Almost every tourist when coming to Key West ends up visiting Mallory Square at least once. Their reasons may vary from watching a sunset from Key West’s #1 most popular location, seeing street performers displaying their talents during dusk or just visiting the many shops that populate its square. No matter the choice most end up here and yet 99% of them have no clue who Mallory was or why it’s called Mallory Square. Here’s your answer!
His name was Stephen Russell Mallory (1812-1873). His home stood near this site from 1839-1895 when it became U.S. Navy property. He was a U.S. Senator from Florida from 1851-1861 and chairman of the Naval Affairs Committee in 1853. As Secretary of the Navy for the Confederate State Cabinet (1861-1865) he pioneered the use of submarines and ironclad warships in naval warfare. A son Stephen R. Mallory Jr. grew up in and later owned the house. He too represented Florida in the U.S. Senate (1897-1908).
There, now you can boast about knowing the naming of Mallory Square. You can find this historic marker for the Mallory Homesite just 50′ from its namesake Mallory Square here in Key West. Just look for an Egyptian granite obelisk within feet of it located in the middle of a median dividing the intersection of three roads.

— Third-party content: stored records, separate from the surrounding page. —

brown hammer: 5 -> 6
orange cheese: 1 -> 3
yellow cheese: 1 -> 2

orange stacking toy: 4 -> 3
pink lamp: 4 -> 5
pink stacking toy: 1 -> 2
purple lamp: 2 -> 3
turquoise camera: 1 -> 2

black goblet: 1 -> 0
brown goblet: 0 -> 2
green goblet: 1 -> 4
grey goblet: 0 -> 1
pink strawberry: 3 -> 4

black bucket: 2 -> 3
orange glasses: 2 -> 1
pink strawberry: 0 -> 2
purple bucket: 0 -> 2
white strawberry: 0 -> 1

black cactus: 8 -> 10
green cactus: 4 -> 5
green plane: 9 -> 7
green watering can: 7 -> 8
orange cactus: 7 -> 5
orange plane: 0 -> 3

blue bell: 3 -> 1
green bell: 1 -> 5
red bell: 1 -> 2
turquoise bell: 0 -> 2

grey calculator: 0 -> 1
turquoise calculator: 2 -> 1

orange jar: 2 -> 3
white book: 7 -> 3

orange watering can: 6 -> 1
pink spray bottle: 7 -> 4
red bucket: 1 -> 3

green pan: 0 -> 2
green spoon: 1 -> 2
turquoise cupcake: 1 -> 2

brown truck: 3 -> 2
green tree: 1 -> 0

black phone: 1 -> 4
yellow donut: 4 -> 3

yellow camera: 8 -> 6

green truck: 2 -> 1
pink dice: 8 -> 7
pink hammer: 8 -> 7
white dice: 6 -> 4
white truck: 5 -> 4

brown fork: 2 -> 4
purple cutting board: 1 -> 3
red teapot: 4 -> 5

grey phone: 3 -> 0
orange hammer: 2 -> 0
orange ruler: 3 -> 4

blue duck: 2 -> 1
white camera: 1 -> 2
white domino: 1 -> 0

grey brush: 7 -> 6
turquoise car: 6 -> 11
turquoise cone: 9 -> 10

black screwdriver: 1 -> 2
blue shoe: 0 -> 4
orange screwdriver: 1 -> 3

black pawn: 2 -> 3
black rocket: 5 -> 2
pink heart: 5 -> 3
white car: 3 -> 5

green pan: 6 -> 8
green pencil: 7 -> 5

In the 19th Century shipwreckers along the treacherous Florida reef were numerous. Fishermen and spongers (the sponge trade) turned to wrecking as a means of livelihood, almost every seaworthy vessel in Key West quickly responded to the exciting cry “Wreck Ashore” to earn whatever share they could in the great wealth that the golden age of wrecking brought to the island city.
Seen here is a replica of the Sloop Mary wrecking / work boat owned by Charles & Asa Tift successful wrecking brothers. To find out more about the wrecking industry and its history, the Sloop Mary is located only 50′ away from the Shipwreck History Museum to its right here in Mallory Square. To see Key West’s Sloop Mary is FREE and is centrally located in the heart of ‘Old Town’ Key West.
The term ‘Living Statue’ refers to a mime artist who poses like a statue or mannequin, usually with realistic statue-like makeup, sometimes for hours at a time.
Living statue performers can fool passers-by and have been used by a number of hidden camera TV shows like ‘Candid Camera’ to startle people. These are not limited to individuals either, at times groups enacting a scene would be mounted on an elaborate stand decorated to look like a monument. Believe it or not, there’s a World Championship of Living Statues held annually at Arnhem, Netherlands (better known to Americans as Holland).
Living statue performers can be found in Key West at either Mallory Square before sunset or on Duval Street during the day. This one stands motionless with a bucket at his feet and shouts out loud ‘SEMPER FI’ upon receiving a donation from passers-by. Semper Fidelis is Latin for “Always Faithful” known as the motto of the U.S. Marine Corps (shortened to Semper Fi). If this is not there don’t be too bummed, there’s others!